August 2015

By Chris Hardy

Energy & Resources Practice Group

From prehistoric times, man has endeavoured to wrest minerals from the earth to fashion utensils, jewellery, weapons and construction materials. From its early beginning until today, mining has never been an easy business. Mining companies face myriad external challenges, including political and regulatory uncertainty, collapsing commodity prices, demanding local communities and environmental lobbies, and a scarcity of investment finance. In addition, the actual business of mining remains difficult in the extreme: fickle seams, uneven ore bodies, dangerous falls of ground – these are just some of the challenges faced on a daily basis.

Mining occurs all over the globe, and has done so in some parts for thousands of years. It is difficult, however, to form one global view of mining trends because, while industry best practices tend to harmonise, individual countries experience conditions that are unique to them.

To illustrate this point, one can look at the different approaches to mining royalties taken by Australia, where a socialist government attempted to legislate royalties at rent-seeking levels, and the largest mining houses threatened to reduce investment in the country. That government was voted out of power, and the contemplated changes to royalties were shelved. In Zambia, a populist leader raised mining royalties to unsustainable levels. Before they had a chance to damage the mining industry, the leader died and his replacement repealed most of the new legislation.

Or, consider the compensation regime in Canada (50% higher) versus that of South Africa, and their respective rates of productivity, where Canada’s is far higher than South Africa’s due to its highly skilled, highly productive workers, operating in a highly automated mining environment. Conversely, South African mining productivity is low, due to a shortage of skills, expensive labour, static output and difficult, uneconomic resource bodies.

Against this background, the Deloitte ‘Tracking the Trends 2015’ report is illuminating. Its recommendations include:

– shedding conservative tendencies and embedding innovation into corporate DNA

– protecting sources of finance by pooling resources and attracting private equity

– becoming more effective at recruiting talent that is in high demand

As mentioned, the heterogeneous nature of each country’s mining environment makes it difficult to identify a set of trends that are shared by all. However, one trend that is universally shared is the difficulty mining companies currently experience while ensuring that effective talent management is taking place within their organisations. The Deloitte report suggests that, to attract new skills to the sector, companies will need to commit to diversity, explore new talent management systems, get better at recruiting talent in high demand, and invest in more targeted training.

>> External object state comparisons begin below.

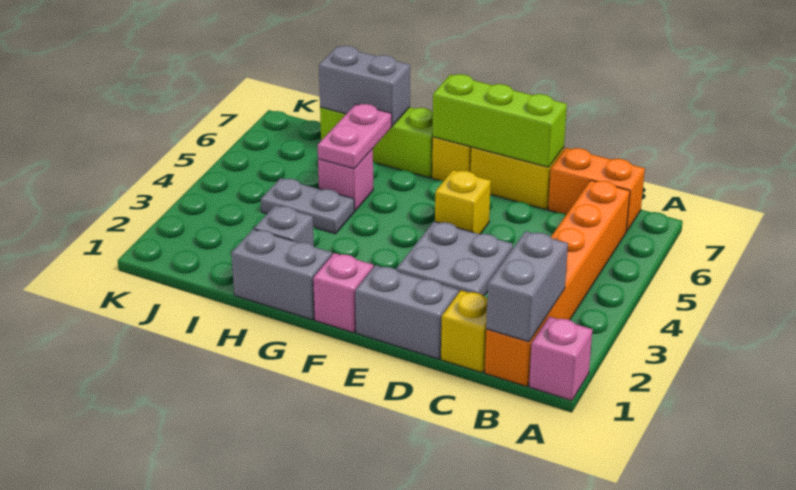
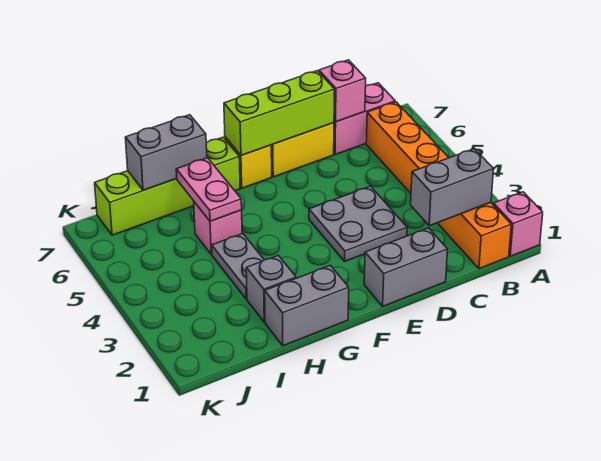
grey brick B1:B2 level 2 -> grey brick B2:C2 level 2
orange brick B7:C7 level 1 -> pink brick B7:C7 level 1
yellow brick C1 level 1 -> none
yellow brick E5 level 1 -> none
pink brick F1 level 1 -> pink brick C7 level 2
lime brick G7:I7 level 1 -> lime brick G7:J7 level 1
grey plate H4:I4 level 1 -> grey plate H3:H4 level 1

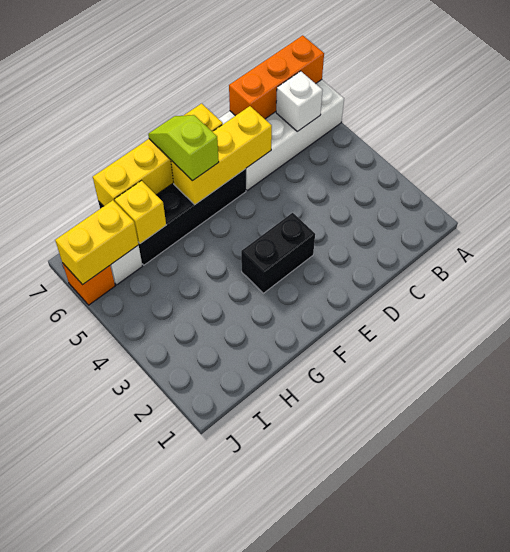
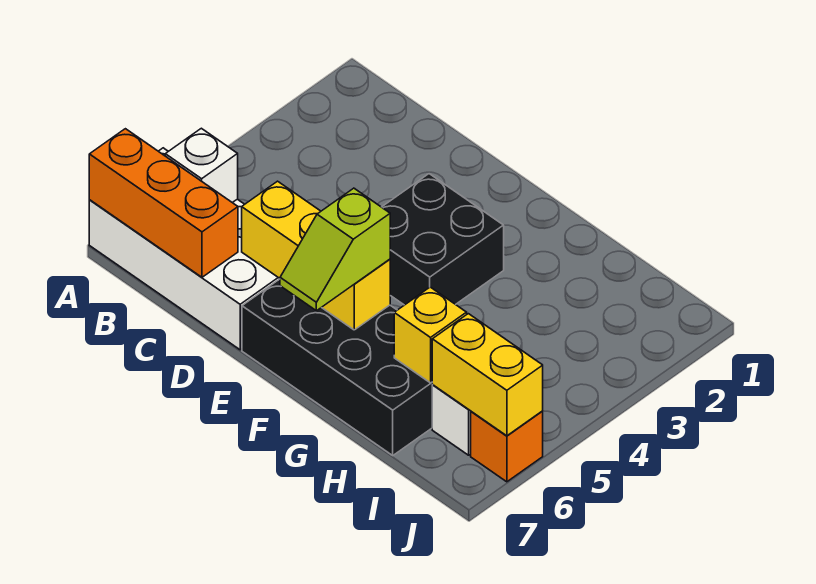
black brick E3:F3 level 1 -> black brick E3:F4 level 1
yellow brick E7:H7 level 2 -> none

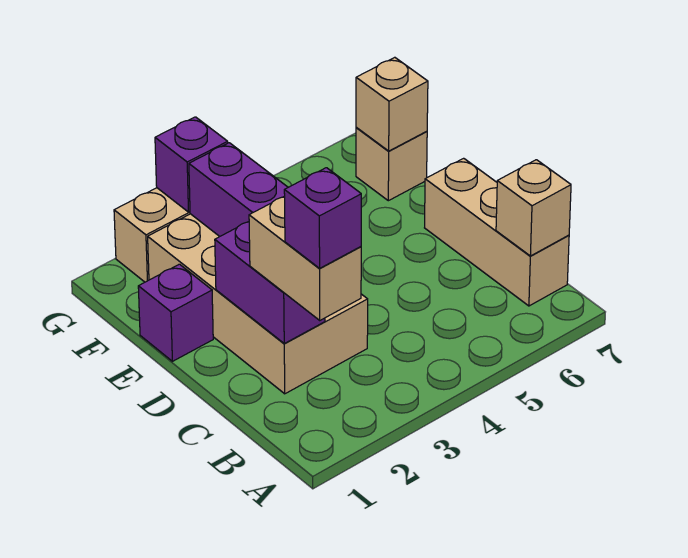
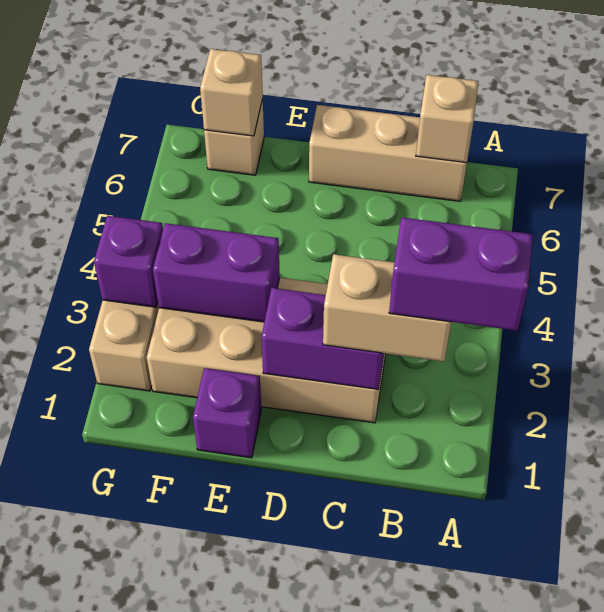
purple brick B2 level 4 -> purple brick A2:B2 level 4

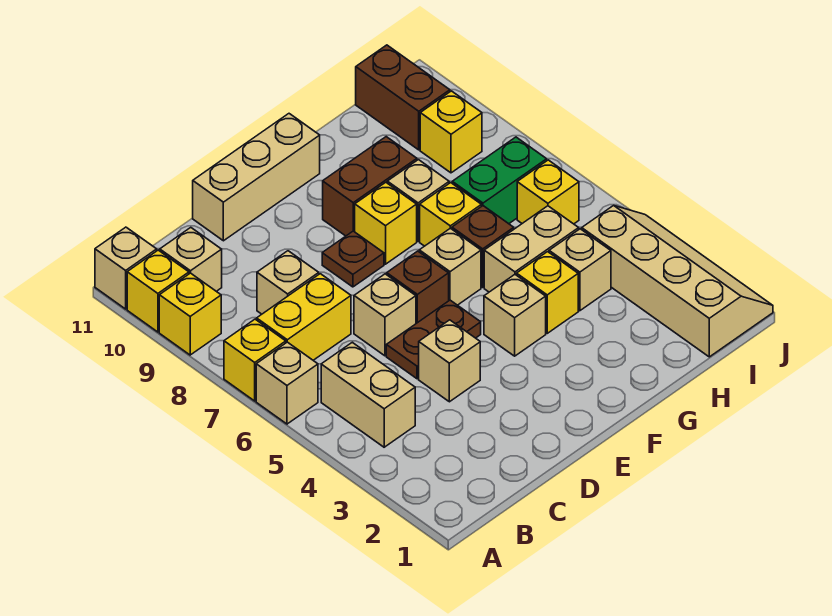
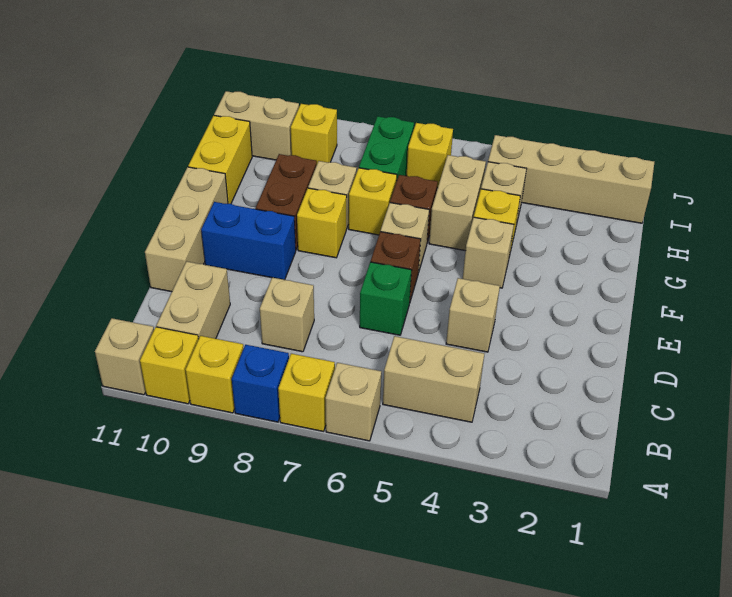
none -> blue brick A8 level 1
yellow brick B7:C7 level 1 -> yellow brick G11:H11 level 1
tan brick B10 level 1 -> tan brick B10:C10 level 1
brown plate D5:E5 level 1 -> none
tan brick D6 level 1 -> green brick D6 level 1
brown plate E8 level 1 -> none
none -> blue brick E9:E10 level 1
brown brick I10:I11 level 1 -> tan brick I10:I11 level 1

Those companies with effective talent management strategies are well-positioned to drive the improvements in productivity and capital allocation that are critical for ensuring survival in the current environment. Executives need to calm investors who are starting to head for the exits by formulating and executing strategies for cost reduction, capital allocation and productivity enhancement. Managers need to be innovative and strategic when optimising production, manpower planning and cost reduction, while displaying strong leadership in building healthy organisational cultures. These cultures must reflect a universal buy-in to the new strategy by all employees, from highly-skilled mining engineers to rock-drill operators.

It will be important for mining company directors to accept their central role when setting the vision and guiding a talent management strategy that results in the timely acquisition and successful retention of executives, managers and skilled employees who are capable of executing the strategy. Whether these high-performance individuals are identified inside or outside of the company, they must be able to interpret the new business realities, and work to ensure that all stakeholders are aligned behind the new strategy.

As this article goes to press, the global mining sector, along with the entire resources sector, is in retreat. With few exceptions, mineral, metal, oil and gas prices are at multi-decade lows. Large mining houses with strong balance sheets have continued to increase production, with the aim of lowering unit-costs, while smaller, less resourced companies are reducing workforces and closing mines in an attempt to survive. Many economists believe that the super-cycles of the 1970s and 2000s will not be repeated anytime soon, and the mining industry will have to transform itself to remain relevant.

While driven by commodity prices, the mining industry, like any other, also depends on wise decision-making by its stakeholders: top management, employees, society and government. Mining companies have control over the first two stakeholders, but can only seek to influence the others. While plunging commodity prices will inevitably play a major role in strategic decision-making, top management must decide whether to lead their organisations along the high road of transformation, innovation and higher productivity, or to take the low road of mass lay-offs, myopic capital allocation and high-cost production.

Those executive leaders choosing the high road can only do so if they have implemented talent management best practices, and have created an organisational culture that reflects a company-wide alignment behind the new strategy.